Blog‎ > ‎

Whonix, Privacy, AIP, IPv6, PayPal, DHT Kademlia, Security by Obscurity

posted Feb 5, 2016, 9:17 PM by Sami Lehtinen   [ updated Feb 5, 2016, 9:18 PM ]
  • Checked out excellent privacy: Whonix - DoNot! - Most of people DoNot know these things. Even if I didn't find any surprises from the list. They didn't warn that end-to-end encryption could potentially be a bad thing, because OpenPGP and others usually use persistent public / private keys. If you use those, it's extremely easy to track you down. Reminder about not mixing modes of anonymity is very good reminder. Point of using clearnet and Tor at the same time is very important. It's actually preferable to have separate physical workstations and locations so it's easier to disassociate identity. At this location, I'm doing this, and rest is done at the other location. Just like separating work & home. As they say "This page highly risks to state obvious things", that's right. Any of the things mentioned weren't new at all. - As we've all experienced: It's extremely difficult to get any normal user to follow any kind of sane OpSec protocol. They didn't say it directly but avoiding a certain browsing pattern is also very bad. Let's say you visit 5 sites always in pretty much same order. Then your session is pretty much identifiable already.
  • It's classic dilemma, use same services as everyone else and try to hide in crowd. Or use something else and hope they don't notice. But actually you're standing out of crowd in red jumpsuit. It's just like my personal OpenPGP key, which uses custom cipher preferences. Which means that I guess I'm in the less than 1% of all OpenPGP users which makes it always immediately identifiable. Don't change settings, applies to this very much. Yes, nothing new. But it's good to remind you about that using niche services or 'better settings' than others, will just make you very visible. It isn't hiding in plain sight at all. Or doing something like modifying browser language or cipher preferences. Which I've done on my normal desktop. So it doesn't matter whatever IP address I use. Screening app can immediately pick up my workstation, wherever it is in the world. Or my mobile, it connects my personal mail server. Even if connection is encrypted, if the login is successful it's almost 100% guaranteed it's me, or hacker who has gained access to my email. Ha, probably the hacker wouldn't be using IMAP4 anyway.
  • Reminded my self about Air-independent propulsion (AIP). - Also checked out the A26 Submarine for Sweden by SAAB Kockums. Some acronyms are just so funny "GHOST (Genuine HOlistic STealth)" - Type 612.

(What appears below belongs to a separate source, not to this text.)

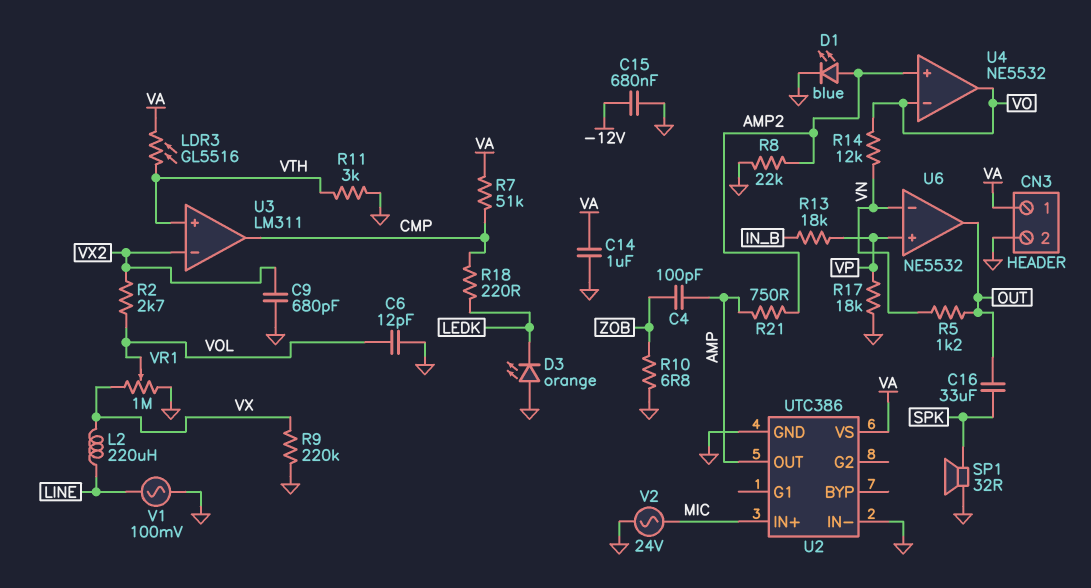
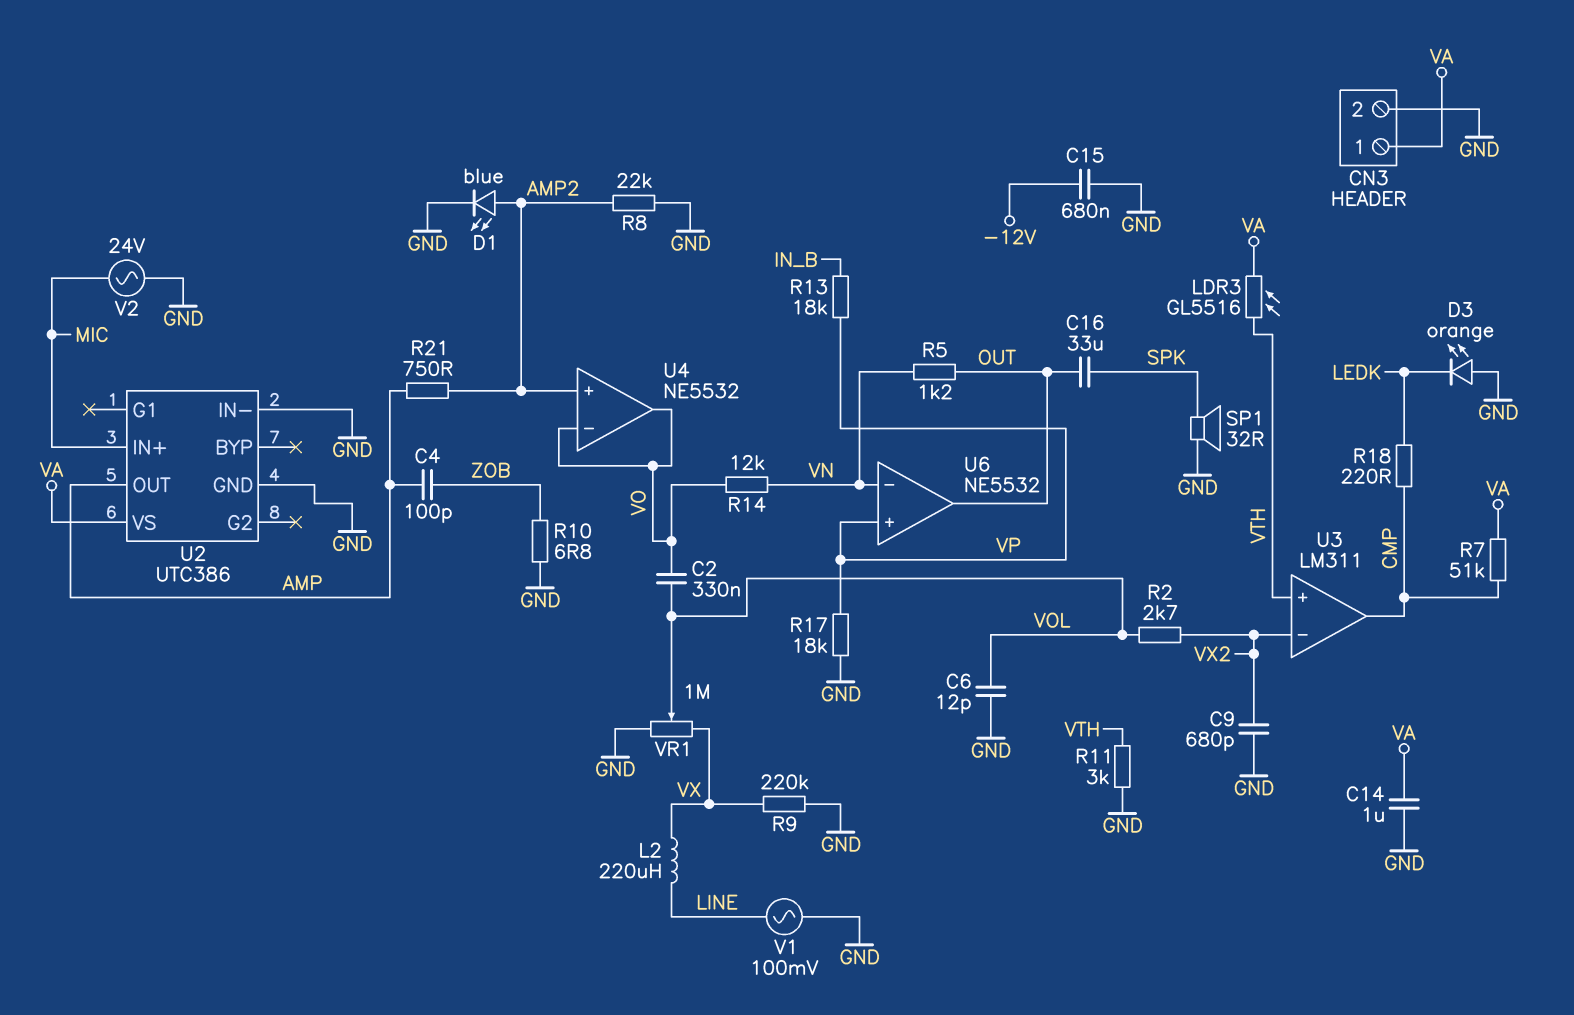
C2: none -> 330nF (VO, VOL)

  • Yay! Global IPv6 adoption is over 10% according Google IPv6 Adoption Measurements.
  • Got the news that Microsoft Windows 10 leaks encryption keys to Microsoft. Just for security purposes, and doesn't even notify the user about the leak. - Thank yo so much! What was the point of encryption in the very first place? Was it to make all data accessible? Or was it meant more like to be access control, I'm not quite sure right now.

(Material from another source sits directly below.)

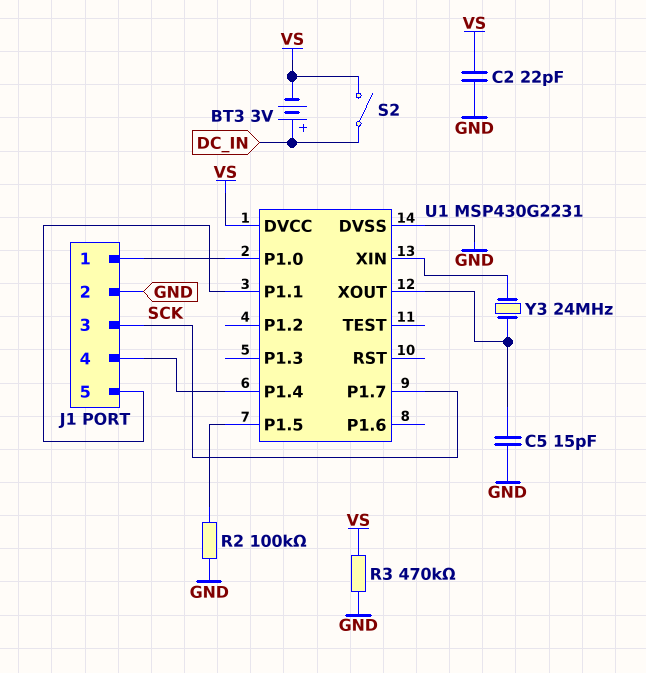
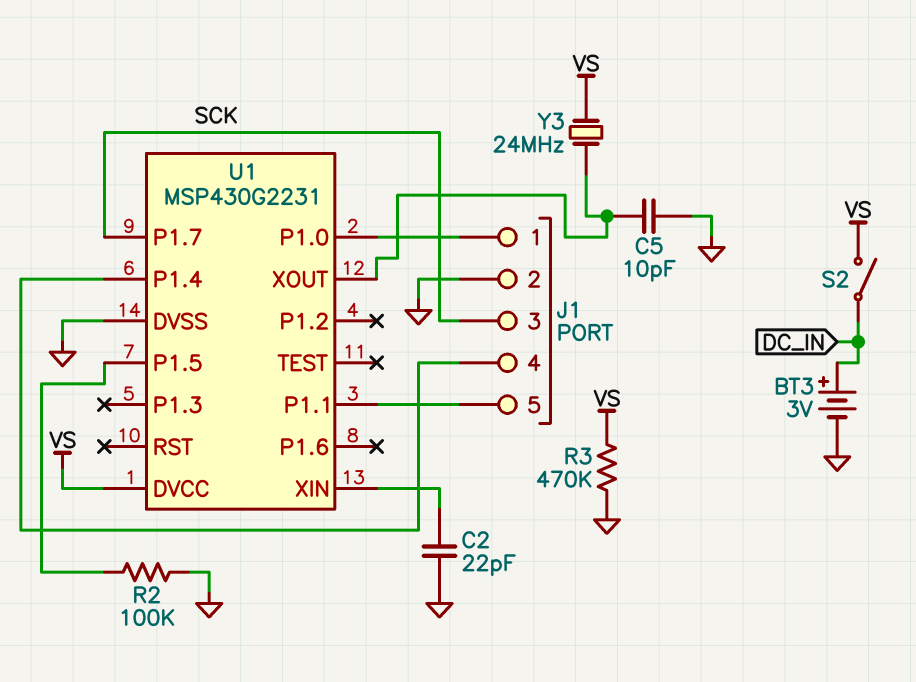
BT3: 3V (plus DC_IN, minus VS) -> 3V (plus DC_IN, minus GND)
C2: 22pF (GND, VS) -> 22pF (GND, U1/XIN)
C5: 15pF (GND, U1/XOUT) -> 10pF (GND, U1/XOUT)
Y3: 24MHz (U1/XIN, U1/XOUT) -> 24MHz (U1/XOUT, VS)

  • It's highly confusing that PayPal is providing at least three different user interfaces when paying. That easily leads to confusion. I would prefer PayPal looking like PayPal whenever I use it. PayPal confusing user experience.

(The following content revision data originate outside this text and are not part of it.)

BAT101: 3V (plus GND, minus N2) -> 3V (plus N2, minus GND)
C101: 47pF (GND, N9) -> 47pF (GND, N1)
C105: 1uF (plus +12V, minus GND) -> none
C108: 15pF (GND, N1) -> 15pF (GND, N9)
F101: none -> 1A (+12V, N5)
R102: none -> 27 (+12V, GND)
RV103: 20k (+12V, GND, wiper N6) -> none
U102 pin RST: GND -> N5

  • Implemented a DHT network Crawler for a friend. It took a while to remind my self about all the details of DHT (Kademlia) network. But it wasn't that hard after all. I think it took just a few hours to get it to work. The exact algorithm being used to crawl the network hasn't been yet implemented. But the routines to fetch required data are there. As well as the compressed data storage where the data will be stored after collection. Some friends suggested using random lookups. But I think I'll prefer more like binary tree approach where network is split into half until the lookups start to overlap. We also maintain list of known nodes, so there's pretty good idea how many nodes should be expected based on previous crawls. Random is random, binary approach provides systematic complete network scan results.
  • Do you think security by obscurity applies only to computer software? Nope, it's also very much present in physical world. We had a minor issue because we needed to enter one place and we didn't happen to have a key for the place. What was needed? A screwdriver. It took about five minutes to get the idea and get it completed which allowed us trivially entering the third floor premises. I can't really imagine who designed the locking / security solution, but it was just stupidly easy to buy pass. Nothing was broken, just a few access panels opened with screwdriver and wires connected with the screwdriver. So much lulz! Oh boy, did we laugh. But also this is very worrying. We really don't imagine we could be the only people in the world figuring out something as ridiculous as this was. Break in and entry? Hmm, nope. Just entry. When we left, we closed the access panel. I thought this is the stuff they do in the movies, and nobody's really actually silly enough to implement things it so badly.